Abstract

Using a large database of financial data for non-financial corporations, we study the process of debt accumulation and its influence on liquidity through the boom-bust-recovery regimes (2006–2010) in the Balkan countries and benchmark this against the Mediterranean and Central European countries. The domestic amplification effects (through the financial accelerator and collateral pricing) of both the capital surge from developed EU countries at the onset of the crisis and the capital reversal afterwards are the focus of the analysis. We show that domestic generators and amplificators of the crisis have much larger effects in the Balkan countries than in the Mediterranean countries, not to mention the countries of Central Europe. In the boom period, the financial accelerator was several times stronger in the Balkan countries than in the Mediterranean and Central European countries. In the bust and recovery periods, however, the direct effects of the financial accelerator declined, but the indirect effects increased considerably due to liquidity squeezes and contagion, especially strong were corresponding intercompany debt effects. In the Balkan countries, these effects in the bust and recovery periods were at least 50% larger than in the Mediterranean and Central European countries.

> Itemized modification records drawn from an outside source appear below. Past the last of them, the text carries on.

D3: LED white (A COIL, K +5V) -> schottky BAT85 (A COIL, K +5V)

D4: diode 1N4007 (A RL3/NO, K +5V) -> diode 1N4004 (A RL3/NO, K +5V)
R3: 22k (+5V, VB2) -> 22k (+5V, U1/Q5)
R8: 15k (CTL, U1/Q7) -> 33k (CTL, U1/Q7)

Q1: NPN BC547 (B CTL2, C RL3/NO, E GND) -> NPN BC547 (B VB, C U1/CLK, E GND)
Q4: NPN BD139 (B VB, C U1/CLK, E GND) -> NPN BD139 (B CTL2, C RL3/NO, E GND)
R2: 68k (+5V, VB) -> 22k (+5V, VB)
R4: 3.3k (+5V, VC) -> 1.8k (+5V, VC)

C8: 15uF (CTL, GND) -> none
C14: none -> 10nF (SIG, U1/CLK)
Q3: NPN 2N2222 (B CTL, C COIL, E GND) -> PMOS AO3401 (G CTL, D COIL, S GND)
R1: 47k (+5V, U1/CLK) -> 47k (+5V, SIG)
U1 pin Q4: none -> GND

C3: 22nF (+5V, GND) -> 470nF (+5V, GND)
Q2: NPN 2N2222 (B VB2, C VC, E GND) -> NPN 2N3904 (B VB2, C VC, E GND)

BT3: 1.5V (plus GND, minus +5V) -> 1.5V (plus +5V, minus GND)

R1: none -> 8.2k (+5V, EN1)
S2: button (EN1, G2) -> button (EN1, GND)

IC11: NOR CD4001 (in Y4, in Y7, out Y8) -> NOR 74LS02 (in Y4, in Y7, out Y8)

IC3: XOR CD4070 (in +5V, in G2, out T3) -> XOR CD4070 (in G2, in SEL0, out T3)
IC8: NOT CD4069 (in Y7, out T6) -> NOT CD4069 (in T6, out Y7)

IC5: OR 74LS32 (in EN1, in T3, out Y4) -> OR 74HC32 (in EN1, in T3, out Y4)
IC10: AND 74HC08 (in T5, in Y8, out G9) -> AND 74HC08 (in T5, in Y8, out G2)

Higher crisis costs in the Balkan countries, relative to the benchmark regions, could be attributed to the late integration of these economies into international financial and trade flows, weak institutions of financial intermediation, and inexperienced regulators; however, the importance of the contribution of misguided EU convergence doctrine cannot be ignored. Lessons for improving macromanagement in EU periphery countries are suggested.